Single by Hank Williams
- A-side: "Honky Tonkin'"
- Published: November 16, 1948, Acuff-Rose Publications
- Released: April 1948
- Recorded: November 7, 1947
- Studio: Castle Studio, Nashville
- Genre: Hillbilly, honky-tonk, country blues
- Length: 2:36
- Label: MGM
- Songwriter: Hank Williams
- Producer: Fred Rose

Hank Williams singles chronology
| "My Sweet Love Ain't Around" (1948) | "I'll Be a Bachelor 'Til I Die" (1948) | "I'm a Long Gone Daddy" (1948) |

= I'll Be a Bachelor 'Til I Die =

1948 song by Hank Williams

"I'll Be a Bachelor 'Til I Die" is a song written and recorded by Hank Williams on MGM Records.

==Background==
The bravado-driven "I'll Be a Bachelor 'Til I Die" scorns the institution of marriage with Williams singing, "I can't understand how one and one make one." Williams appears to have had no such doubts himself; in the American Masters episode about his life, Audrey Williams recalls that Williams proposed to her almost immediately after they met. On October 18, 1952, Williams and Billie Jean Jones Eshlimar were married in Minden, Louisiana by a justice of the peace. It was the second marriage for both. The next day two public ceremonies were also held at the New Orleans Civic Auditorium, where 14,000 seats were sold for each. After Williams' death, a judge ruled that the wedding was not legal because Jones Eshlimar's divorce had not become final until eleven days after she married Williams. Audrey and Hank's mother Lillie Williams were the driving force behind having the marriage declared invalid and pursued the matter for years. Williams also married Audrey before her divorce was final, on the tenth day of a required sixty-day reconciliation period.

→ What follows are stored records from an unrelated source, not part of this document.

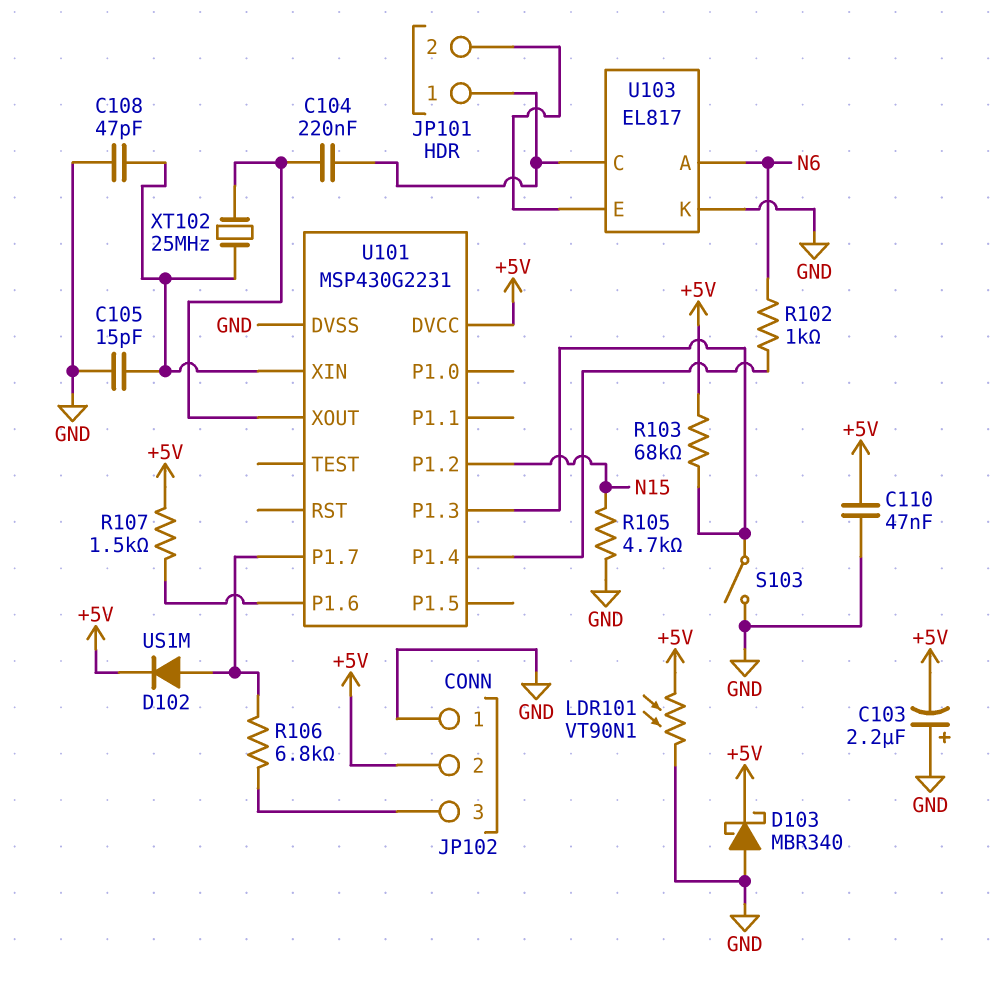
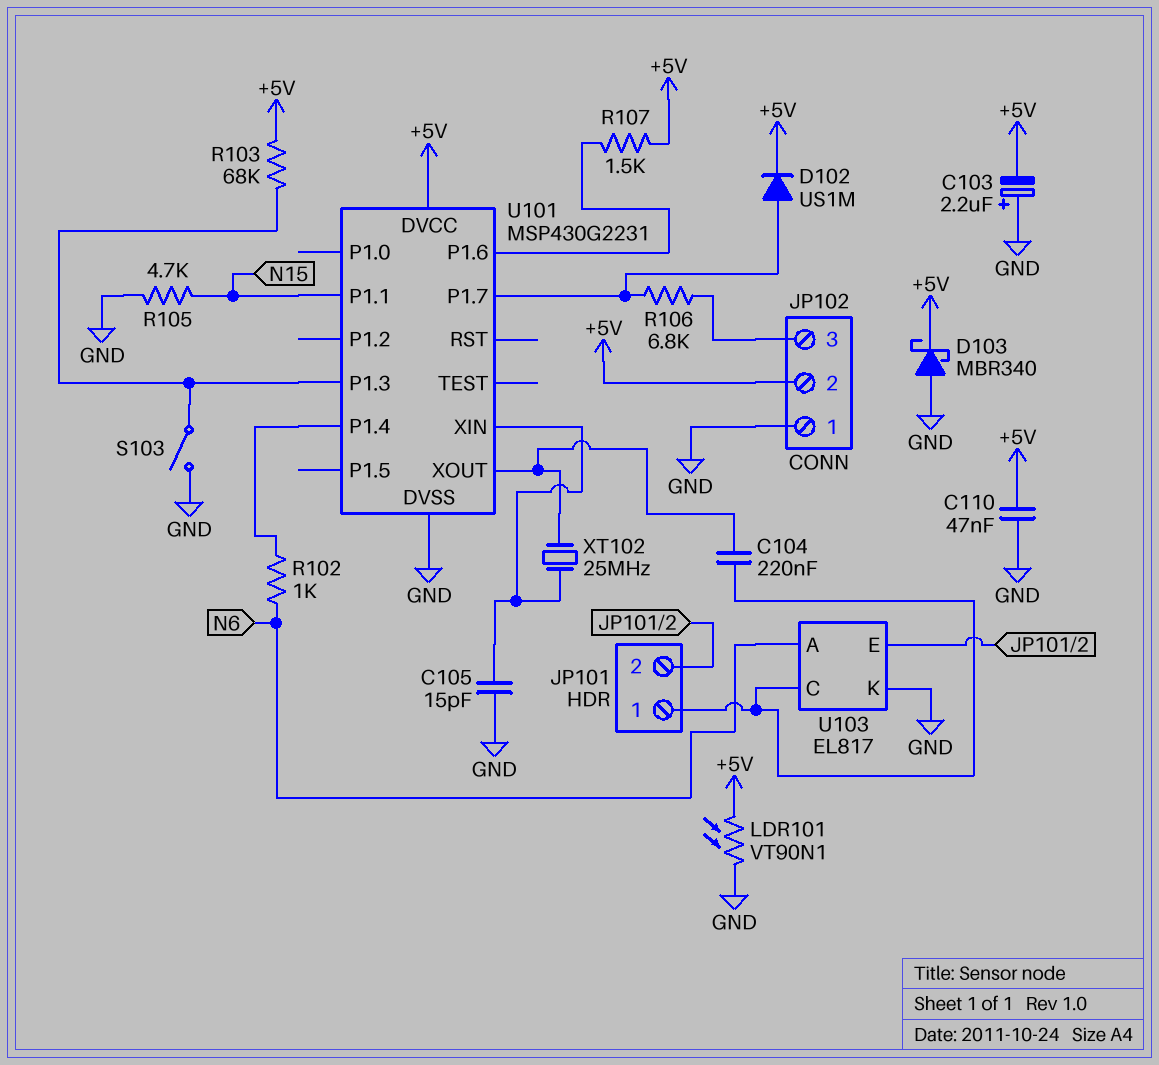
C108: 47pF (GND, U101/XIN) -> none
U101 pin P1.1: none -> N15
U101 pin P1.2: N15 -> none

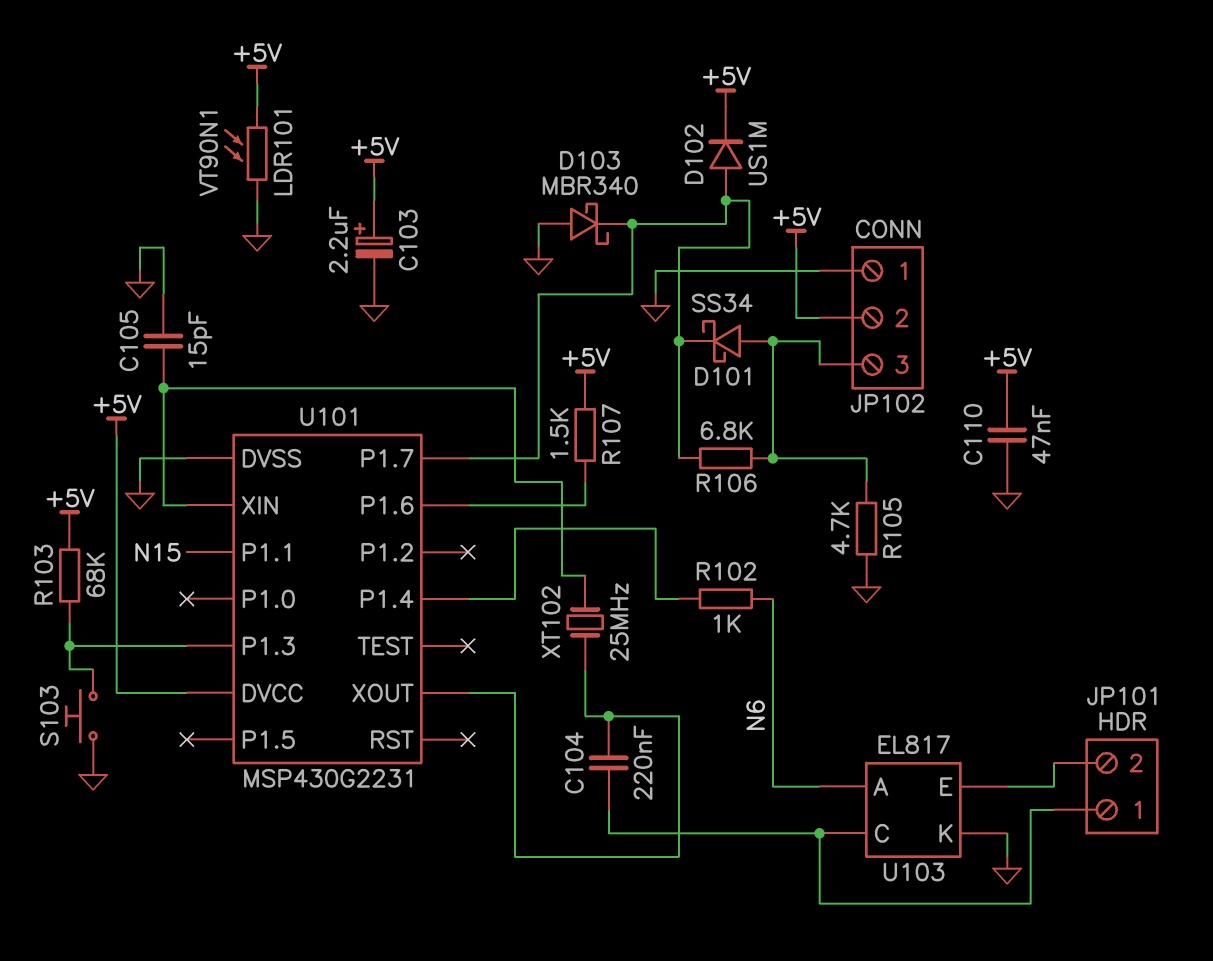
C103: 2.2uF (plus GND, minus +5V) -> 2.2uF (plus +5V, minus GND)
D101: none -> schottky SS34 (A JP102/3, K U101/P1.7)
D103: schottky MBR340 (A GND, K +5V) -> schottky MBR340 (A GND, K U101/P1.7)
R105: 4.7k (GND, N15) -> 4.7k (GND, JP102/3)
S103: switch (GND, U101/P1.3) -> button (GND, U101/P1.3)

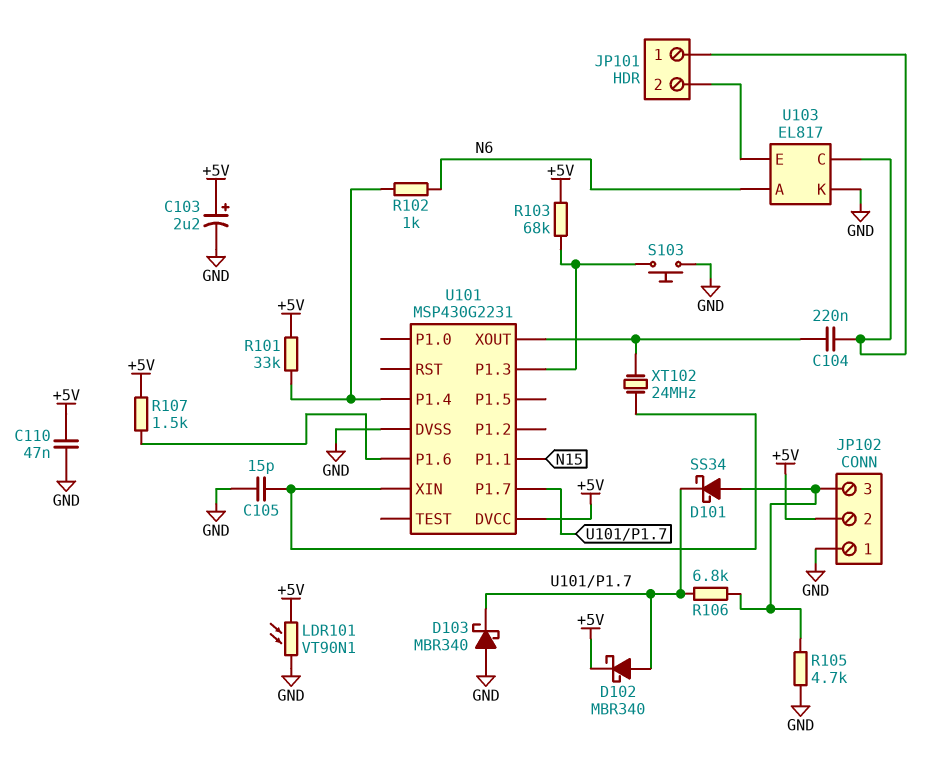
D102: diode US1M (A U101/P1.7, K +5V) -> schottky MBR340 (A U101/P1.7, K +5V)
R101: none -> 33k (+5V, U101/P1.4)
XT102: 25MHz (U101/XIN, U101/XOUT) -> 24MHz (U101/XIN, U101/XOUT)

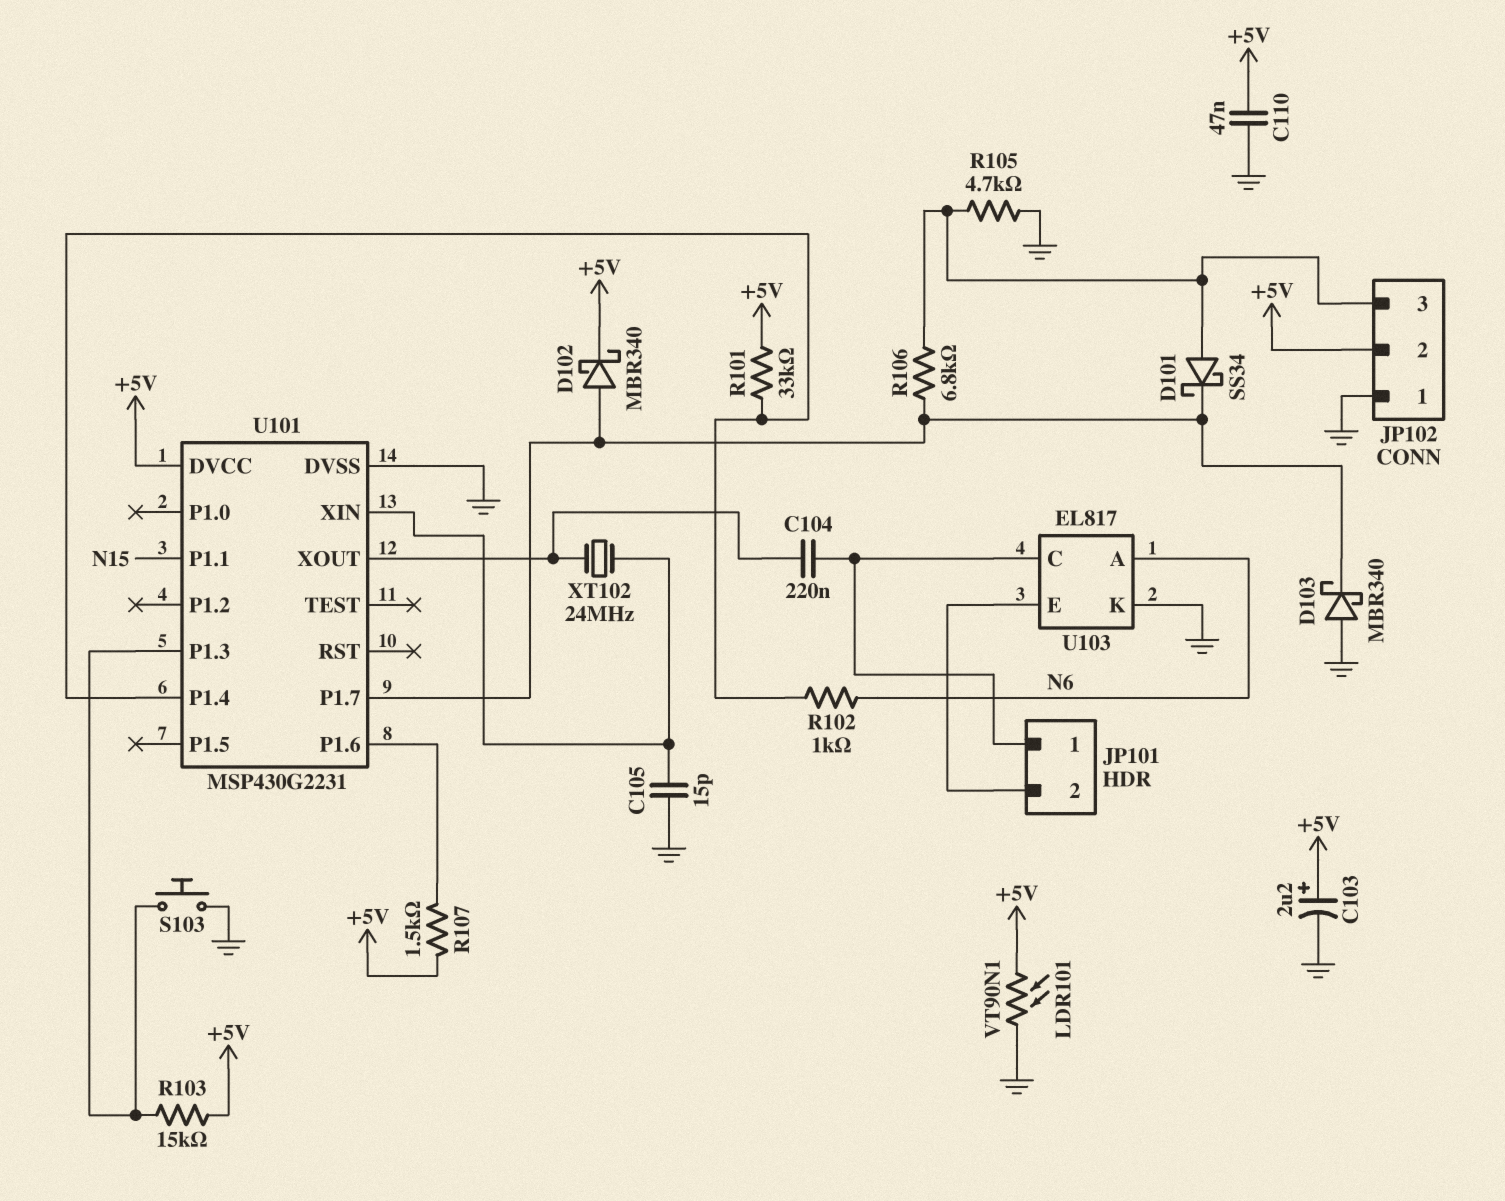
R103: 68k (+5V, U101/P1.3) -> 15k (+5V, U101/P1.3)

"I'll Be a Bachelor 'Til I Die" was recorded at Castle Studio in Nashville with Fred Rose producing and backing from Jerry Byrd (steel guitar), Robert "Chubby" Wise (fiddle), Zeke Turner (lead guitar), probably Louis Innis (bass) and either Owen Bradley or Rose on piano. It was released as the B-side to "Honky Tonkin'".

==Bibliography==
- Ellison, Curtis W. (1995). "Country Music Culture: From Hard Times to Heaven"
- Escott, Colin (2004). "Hank Williams: The Biography"
- Koon, George William (1983). "Hank Williams, so lonesome"
- Williams, Roger M (1981). "Sing A Sad Song"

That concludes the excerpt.